# How many bettas do you have?



## Bettasaremykids (Apr 11, 2013)

I want to know how many people have! Their colors, tail types, names, age, gender! Tell me about your bettas!
I have 8 so far, just got a new one today. She's still unnamed but she's red with some blue scales and is a veil tail, any name ideas are helpful!
I also have my males: Jace, my beautiful blue and red and aqua halfmoon betta and Marble, my pink, black, gray and blue dragon scale betta! 
I also have my 5 other female bettas. I have 6 female bettas total, all in a 60 gallon tank mixed with some tropical fish. I have Alice, my black crowntail, Pixie, my yellow veil tail, Tahlula, my blue and red tipped crowntail, Clarabell, my white and blue crowntail and another one I'm deciding on a name that's blue with black spots. They all hang by the top of my tank and swim together and thankfully I've never had to separate or return anyone, it worked it better then i thought! It's cool to open the lid and look in because they all are right there! Reminds me of a little pond!
Tell me about your bettas!
My male bettas, also, one is in a 5.5 gallon and the other is in 2.5 gallon. My first betta, who died of old age lived 7 years! Then i got Jace.


----------



## MattsBettas (Dec 18, 2012)

I have 15, plus uncountable fry. I have hm, hmpk, pk, ct, delta, vt, ee... So, yea...


----------



## paris38 (Oct 12, 2012)

I have a dt marble he is blue an red,a baby blue male
vt,a red spadetail male,a solid red vt male,six female vt,and 4 crowntail females.
I want more bettas sooo bad though!14 is not enough!lol


----------



## WolfHhowling (Apr 10, 2013)

i have one, i know i just defied the laws of betta physics......

any way he is a green blue, red male half moon double crown mix.... with what looks like some dradon scaling going on with blue as the color he also has a silver chin. i love me finnegan will half to change me avi to him when i can get a better pick.


----------



## KoriC (Mar 19, 2013)

I have two as of right now. 

Zuko is red with a lighter body (maybe 2 shades of red lighter) DT and he's about 7 months old

Sokka is a pastel purple-y blue but comes off strictly pastel blue in pictures. He's a HM dragon scale and he's 6 months old. 

I'm looking for another for the family though c: possibly as soon as this coming Thursday.
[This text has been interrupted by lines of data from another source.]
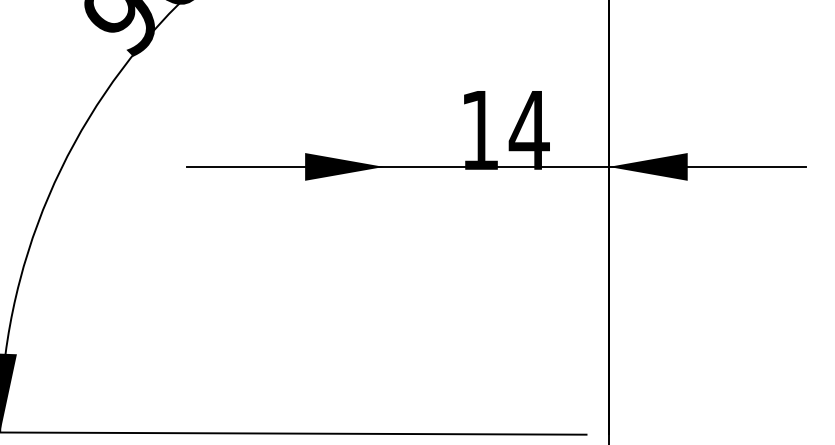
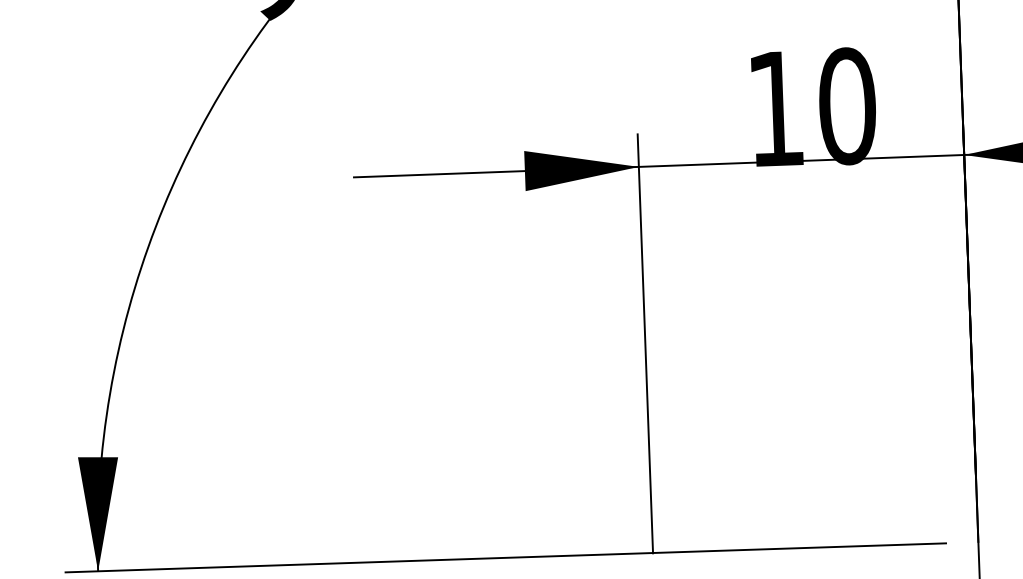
text: (528, 130) -> (845, 106), 14 -> 10
line: (383, 289) -> (644, 344), added

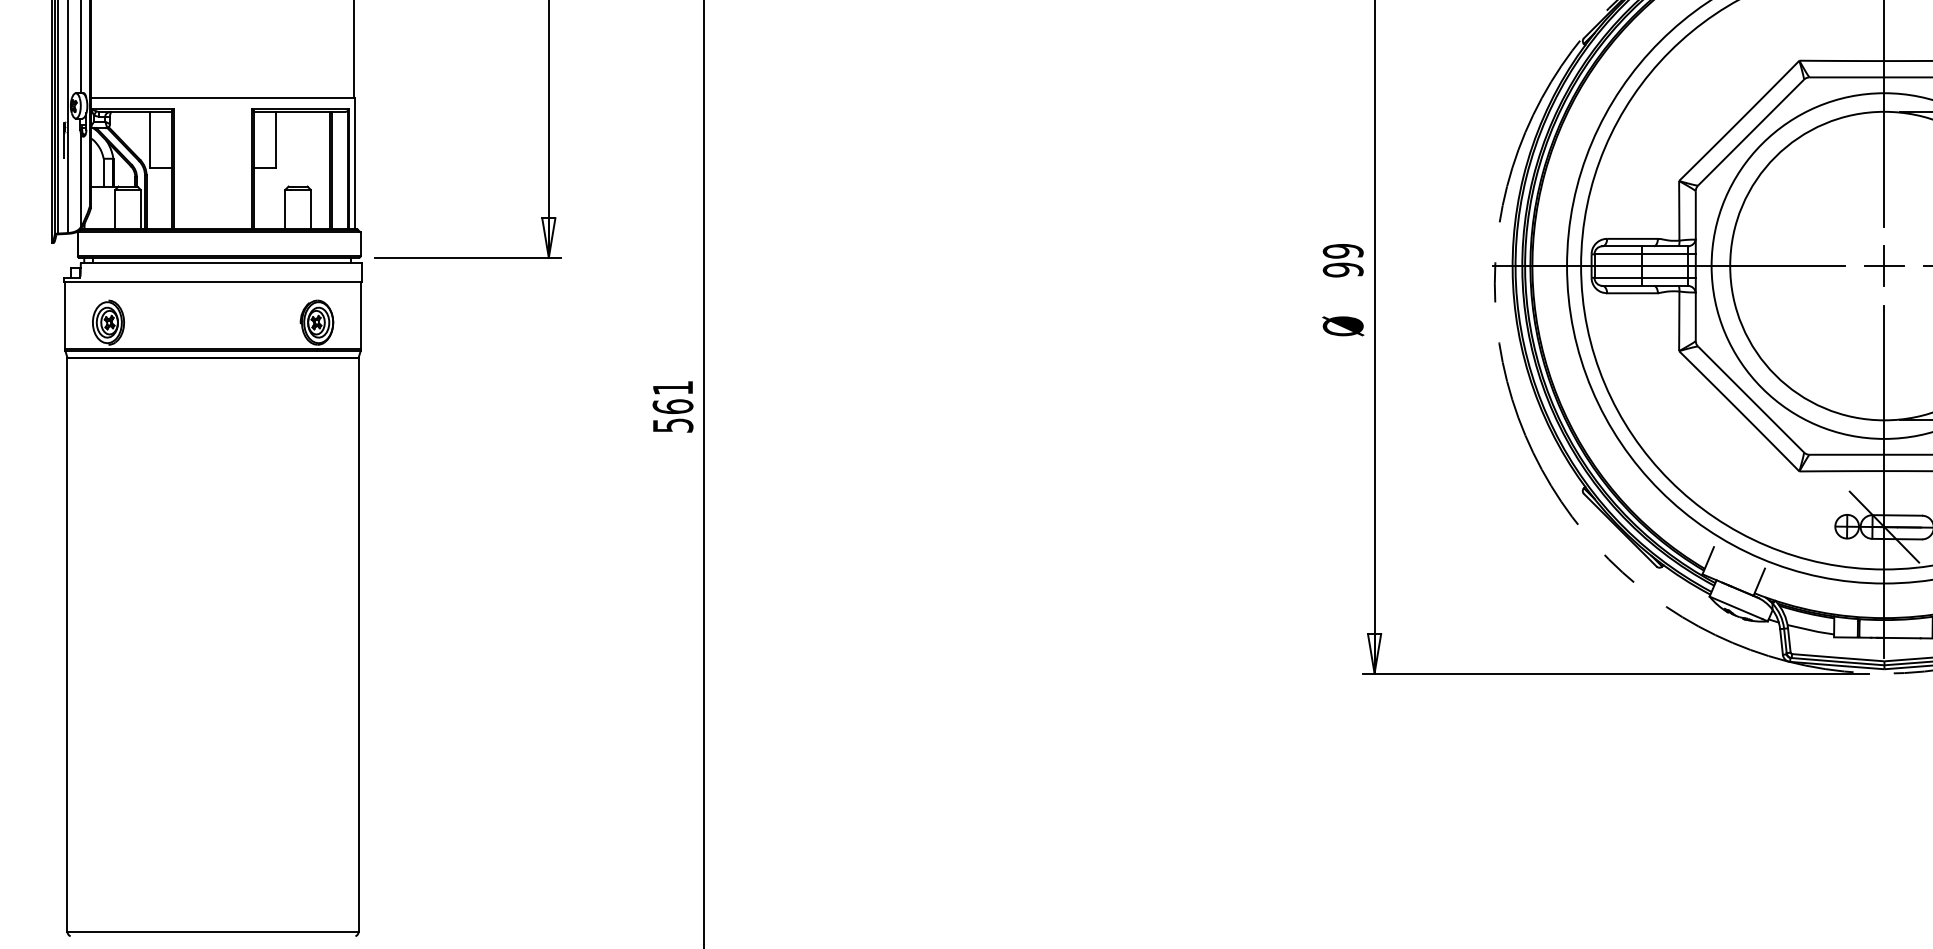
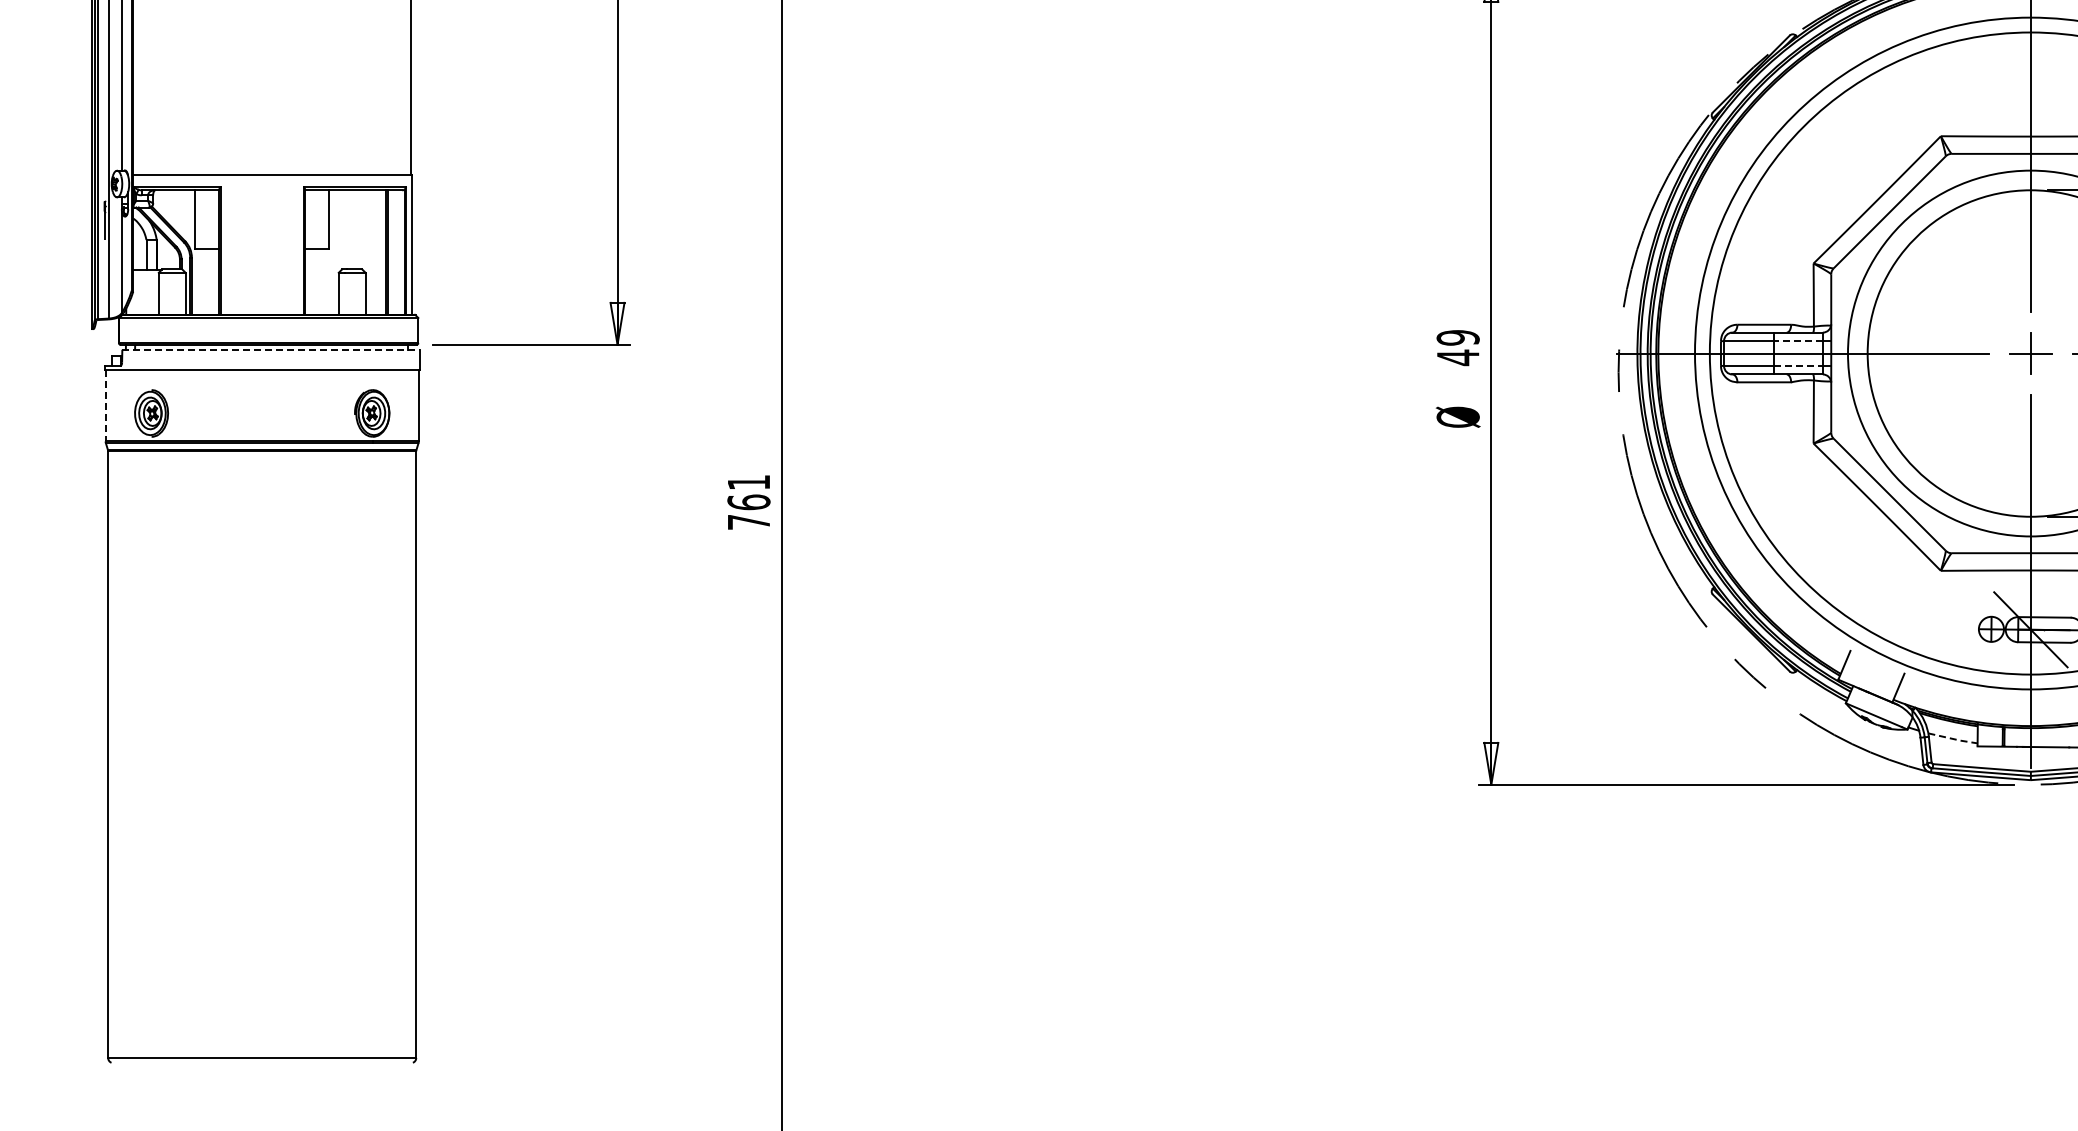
line: (1664, 253) -> (1798, 340), solid -> dashed
line: (220, 262) -> (270, 349), solid -> dashed
text: (1342, 269) -> (1457, 357), 99 -> 49
line: (1665, 278) -> (1799, 366), solid -> dashed
line: (64, 315) -> (105, 405), solid -> dashed
text: (673, 425) -> (749, 522), 561 -> 761
line: (1811, 630) -> (1953, 739), solid -> dashed

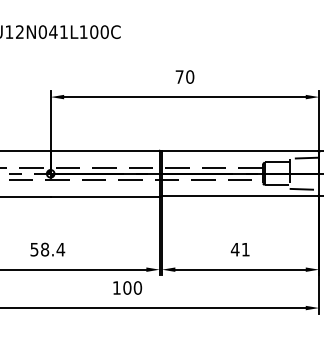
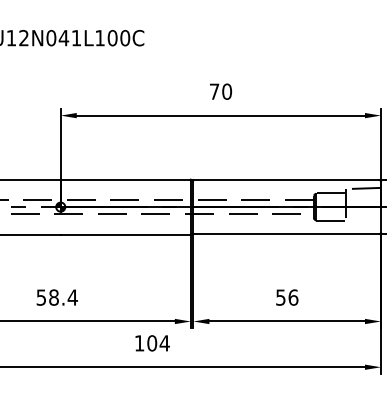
line: (303, 189) -> (362, 225), removed
text: (239, 249) -> (286, 297), 41 -> 56
text: (137, 288) -> (164, 343), 100 -> 104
Three is my strict limit though as far as space goes.


----------



## Bettasaremykids (Apr 11, 2013)

All the bettas sound beautiful


----------



## wish4coner (Mar 22, 2013)

I have 3 HM males and 1 HM Rose Tail male. I have 6 quality females, mostly HMPK or HM. I have 3 rescue that have mouth and form issues but, I am caring for them and will be giving them to new homes shortly. Once they are given to their new homes, I will be adding a few more Females and maybe 2 more males.
I have a batch of fry that I posted in the spawn log. They come from a female HM and a Rosetail HM male. I am waiting now on how they look but, there are approximately 30 of them, growing strong and had no losses. I am the the BBS and Walter Worm stage of feeding and, they are growing big time. I am setting up their grow out tank now. I believe in cycling so, once my plants come in, I will be moving them in a week or so. 
I also have a 30 gallon of rare african cichlids, and 2 leopard Ctenopoma. I have a rescue betta from Petco in there, with his female sibling. They do well, are not breeding material (too old) but, get along just great with the others.


----------



## Polkadot (Feb 10, 2013)

I have 3 lovely blue Veiltail boys named Peanut,Button & Piglet,all are around 1 year old and are very cute. :mrgreen:


----------



## Crowntails (Feb 12, 2013)

I have a doubletail male named Odin. He's black with blue streaks in his fins.


----------



## Sharpchick (Mar 3, 2013)

4 male bettas. 2 crowntails (Dubya and Lucky), 1 halfmoon (Ivan), and 1 doubletail (Papa Smurf).


----------



## Snoeflayke (Mar 3, 2013)

I have 4.
Sir Reginald Fitchface - DTHM male, red, blue, and turquoise. He's very neurotic, can't be near anyone else, or he shreds his fins. We're working on getting his caudals back in shape right now...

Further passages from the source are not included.